Ode à ma main (la droite)


Jeudi en revenant du marché je me suis fait cette réflexion ( le marché est pour moi une puissante source d'inspiration).
Ma main lacérée par la anse de ce sale panier qui me scie les phalanges allait quelques minutes plus tard enfourcher mon pinceau et lui faire faire de tels volutes qu'à la fin du mois, des gens sont satisfaits et j'ai plus d'argent sur mon compte qu'au début.

Ma main qui sait palper le moelleux d'un kiwi sais aussi (sous la contrainte) dessiner la douceur d'une fesse.
En plus elle est jolie et fusélé. Elle a quelques points de tatouages faits accidentellement, lorsque gamine je dessinais à l'encre de chine et à la plume sergent major des chevaux échevellés.
Elle se contracte pour porter ce sale panier plein de truc si lourds les doigts collés serrés crispés (le caddie c'est pour les mémés), elle coiffe des cheveux, carresse des joues glabres ou piquantes, épluches les carottes, remonte des culottes, tapotte le clavier, change les vitesses, zippe les bottes, effleure les tissus, flatte le poils des chiens, zappe, éponge avec dextérité, goûte l'eau du bain, scratche les couches, plie les pulls, blush mes joues, aggripe le cutter, gomme, dessine, peint, croque, crayonne, gribouille.

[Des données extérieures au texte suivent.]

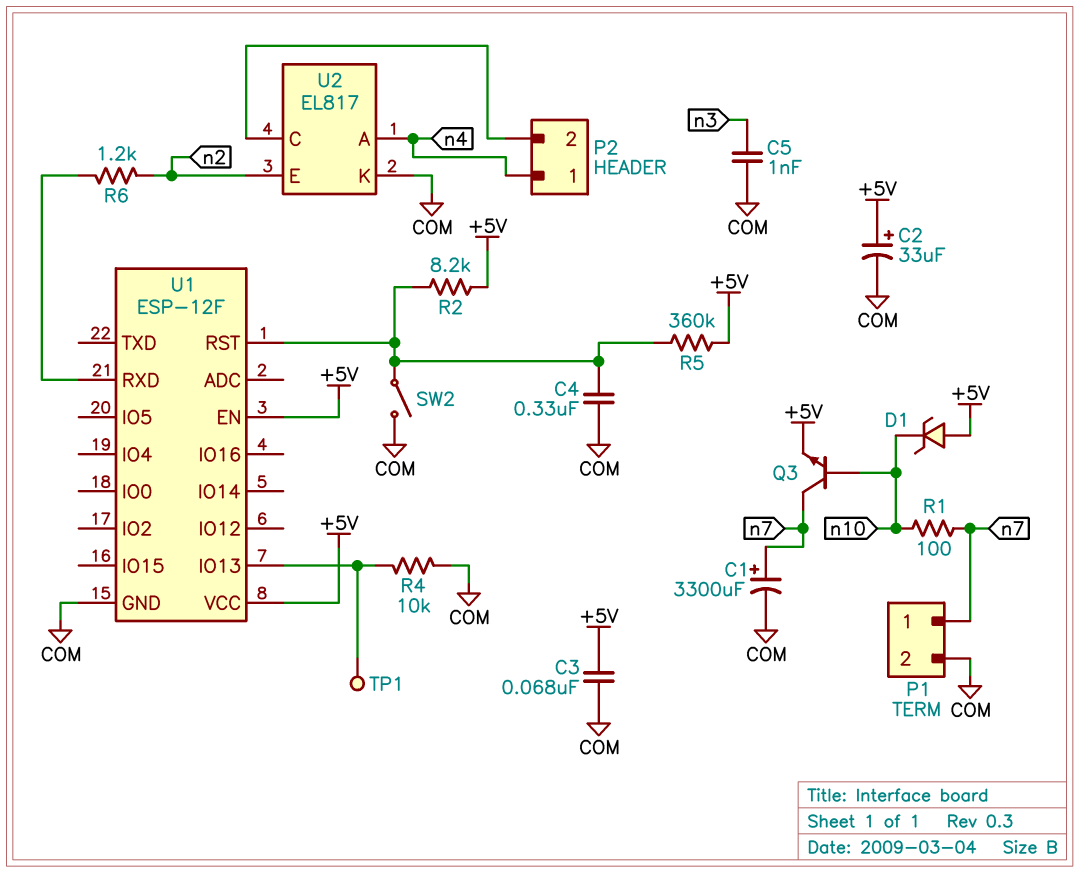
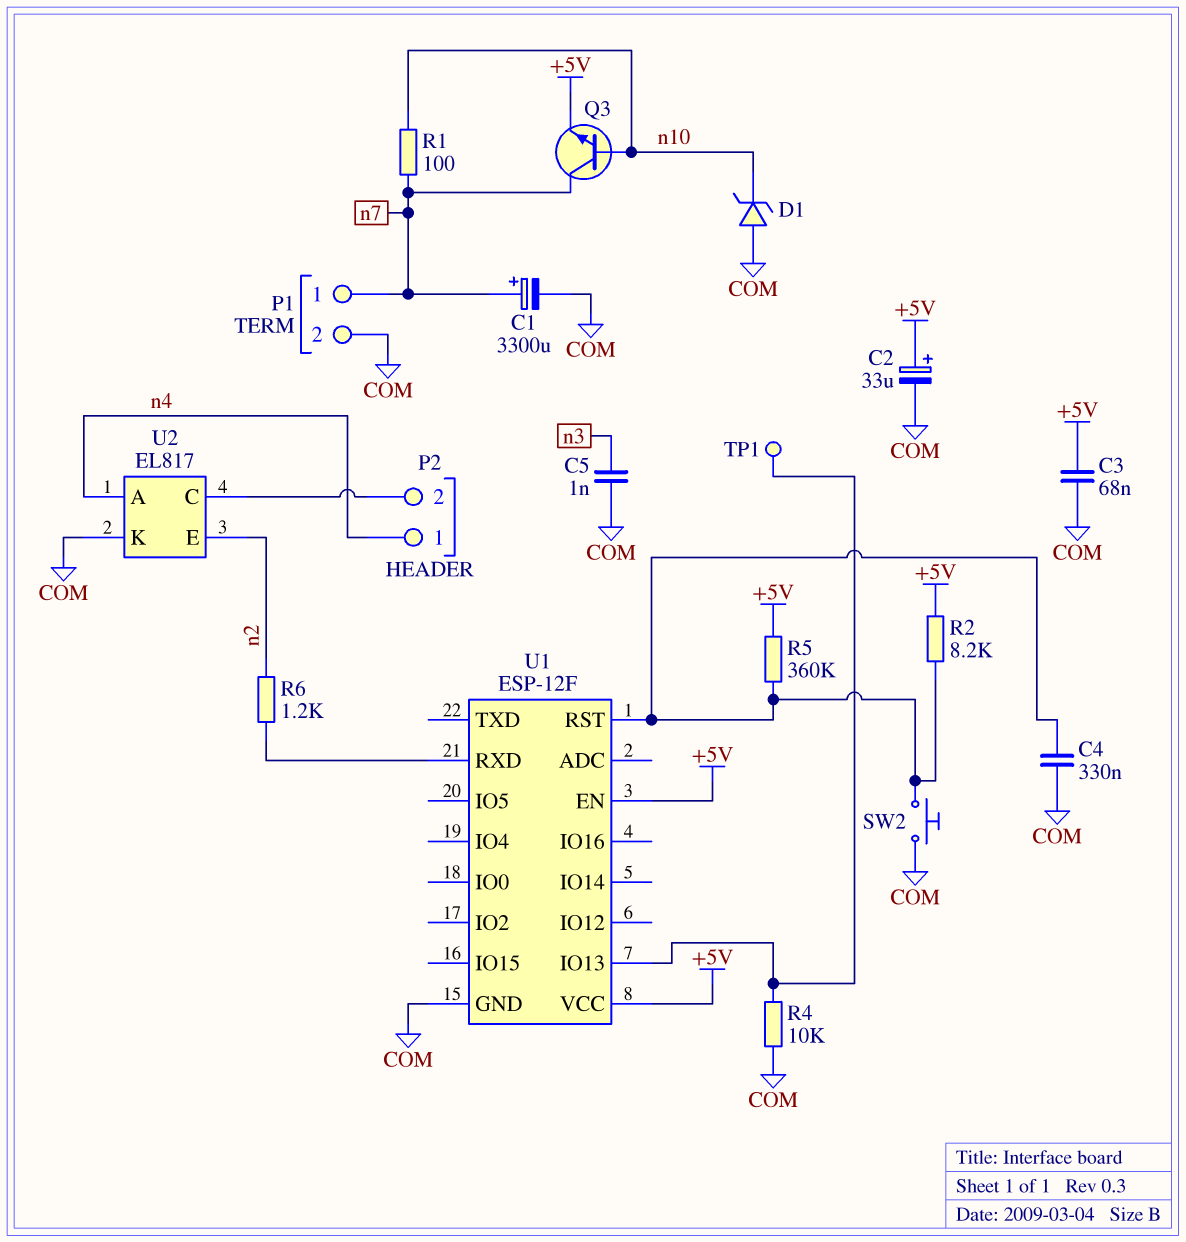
D1: zener (A +5V, K n10) -> zener (A COM, K n10)
SW2: switch (COM, U1/RST) -> button (COM, U1/RST)

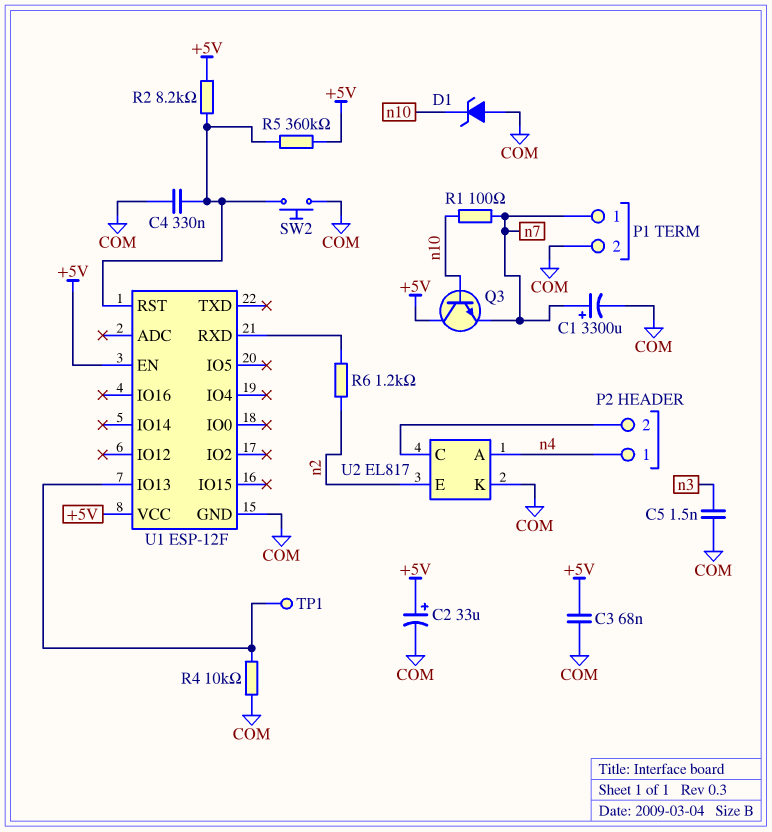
C5: 1nF (COM, n3) -> 1.5nF (COM, n3)
Q3: NPN (B n10, C n7, E +5V) -> NPN (B n10, C +5V, E n7)

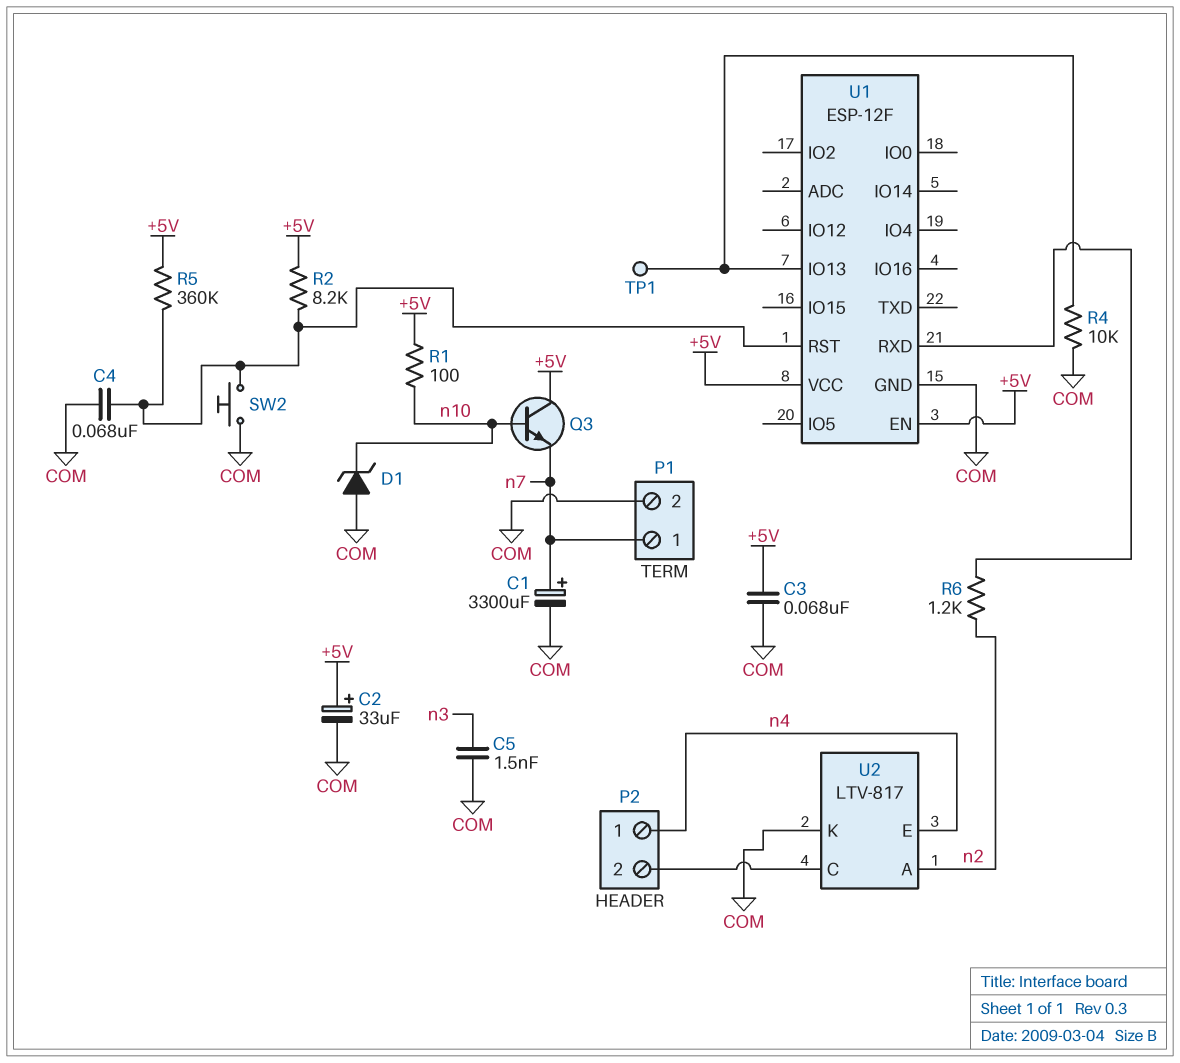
C4: 330nF (COM, U1/RST) -> 68nF (COM, U1/RST)
R1: 100 (n7, n10) -> 100 (+5V, n10)
U2: EL817 -> LTV-817
U2 pin A: n4 -> n2
U2 pin E: n2 -> n4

Elle méritait bien quelques lignes...qu'elle s'est écrites elle même.

Les feutre odorants



Ils y a une tripotée de gus, rémunérés pour inventer de nouveaux concept, et parmis eu il y en a une poignée
(ils n'ont pas enfants) qui ont inventé....
Le feutre qui sent bon
Je suis très remontée contre ces gens.
c'est moi aussi qui aurais du faire preuve d'imagination lorsque j'ai commis l'acte d'achat.

Une demie heure de silence sans disputes et dans jets de sang, un mercredi après midi pendant que je regardais Gossip girl en streaming, c'était complètement surnaturel aussi.